Pais, professores, diretores, funcionários e familiares de alunos de colégios privados de ensino especial estão a manifestar-se esta terça-feira, em Lisboa, para exigir um reforço das verbas públicas que permita assegurar a continuidade da resposta educativa a cerca de 500 crianças e jovens.
A concentração decorre desde as 10:00, em frente ao Ministério da Educação, e é marcada por palavras de ordem e pelo som de buzinas. Em cartazes exibidos pelos manifestantes podem ler-se mensagens como “Tempo a esgotar-se para 500 crianças”, “Não queremos as escolas a fechar, mas sim a funcionar” ou “Inclusão sem recursos é exclusão disfarçada”.

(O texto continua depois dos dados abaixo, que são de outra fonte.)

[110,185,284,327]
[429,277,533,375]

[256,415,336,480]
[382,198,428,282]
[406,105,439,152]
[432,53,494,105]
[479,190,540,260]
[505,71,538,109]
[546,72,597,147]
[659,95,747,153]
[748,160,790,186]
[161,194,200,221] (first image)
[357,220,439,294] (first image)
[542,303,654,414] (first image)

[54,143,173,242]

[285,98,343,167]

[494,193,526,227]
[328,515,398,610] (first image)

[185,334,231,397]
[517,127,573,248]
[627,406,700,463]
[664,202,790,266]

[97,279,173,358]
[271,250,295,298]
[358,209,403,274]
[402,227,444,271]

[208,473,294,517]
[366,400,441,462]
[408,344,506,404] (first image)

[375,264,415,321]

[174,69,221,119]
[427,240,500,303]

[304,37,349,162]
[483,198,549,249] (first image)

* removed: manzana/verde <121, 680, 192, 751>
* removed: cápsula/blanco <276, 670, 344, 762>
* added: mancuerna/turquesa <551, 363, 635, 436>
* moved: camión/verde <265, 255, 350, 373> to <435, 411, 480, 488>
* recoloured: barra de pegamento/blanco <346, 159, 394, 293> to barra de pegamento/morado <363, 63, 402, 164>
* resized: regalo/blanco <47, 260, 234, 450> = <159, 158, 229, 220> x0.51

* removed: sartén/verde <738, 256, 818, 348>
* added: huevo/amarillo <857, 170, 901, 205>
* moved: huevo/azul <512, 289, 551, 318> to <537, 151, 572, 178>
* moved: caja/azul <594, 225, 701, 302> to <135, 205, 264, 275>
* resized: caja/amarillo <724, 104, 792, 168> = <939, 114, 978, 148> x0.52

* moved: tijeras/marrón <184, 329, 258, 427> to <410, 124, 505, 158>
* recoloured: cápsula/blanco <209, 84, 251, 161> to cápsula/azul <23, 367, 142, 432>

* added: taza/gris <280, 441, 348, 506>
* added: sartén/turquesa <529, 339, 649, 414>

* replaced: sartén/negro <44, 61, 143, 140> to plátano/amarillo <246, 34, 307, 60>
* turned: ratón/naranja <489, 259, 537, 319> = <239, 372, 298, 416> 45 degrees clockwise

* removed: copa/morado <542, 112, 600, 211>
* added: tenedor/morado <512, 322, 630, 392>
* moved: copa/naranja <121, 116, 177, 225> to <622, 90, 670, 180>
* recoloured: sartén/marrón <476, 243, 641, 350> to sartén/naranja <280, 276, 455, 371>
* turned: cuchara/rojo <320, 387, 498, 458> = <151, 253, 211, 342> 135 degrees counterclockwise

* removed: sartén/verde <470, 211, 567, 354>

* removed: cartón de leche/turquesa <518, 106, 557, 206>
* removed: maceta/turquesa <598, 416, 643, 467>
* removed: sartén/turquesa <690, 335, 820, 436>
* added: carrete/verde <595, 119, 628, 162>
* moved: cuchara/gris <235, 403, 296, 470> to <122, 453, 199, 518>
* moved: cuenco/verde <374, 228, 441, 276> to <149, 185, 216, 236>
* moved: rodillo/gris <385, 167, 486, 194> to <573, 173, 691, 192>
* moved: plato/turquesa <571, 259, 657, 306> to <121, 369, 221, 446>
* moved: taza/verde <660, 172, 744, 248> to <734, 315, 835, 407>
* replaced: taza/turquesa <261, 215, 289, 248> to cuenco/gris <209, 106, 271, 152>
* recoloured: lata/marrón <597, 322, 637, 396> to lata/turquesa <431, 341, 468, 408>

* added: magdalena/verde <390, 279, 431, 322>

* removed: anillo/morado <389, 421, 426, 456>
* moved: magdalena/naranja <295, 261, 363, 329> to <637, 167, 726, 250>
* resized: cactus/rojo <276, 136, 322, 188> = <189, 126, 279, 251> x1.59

Em causa está o financiamento atribuído pelo Estado a estes estabelecimentos, considerado insuficiente face aos custos atuais. Segundo o presidente da Associação de Estabelecimentos de Ensino Particular (AEEP), caso a tutela não proceda à atualização do valor pago por aluno, várias escolas de ensino especial privado poderão ser obrigadas a encerrar num futuro próximo.
A eventualidade do fecho destas instituições deixaria quase 500 crianças e jovens sem resposta educativa adequada, alertam os organizadores do protesto, que sublinham o papel fundamental destes colégios no apoio a alunos com necessidades educativas especiais.
Os manifestantes apelam a uma solução urgente por parte do Governo, defendendo que o direito à educação inclusiva só pode ser garantido com financiamento adequado e sustentável para as escolas que asseguram este tipo de ensino especializado.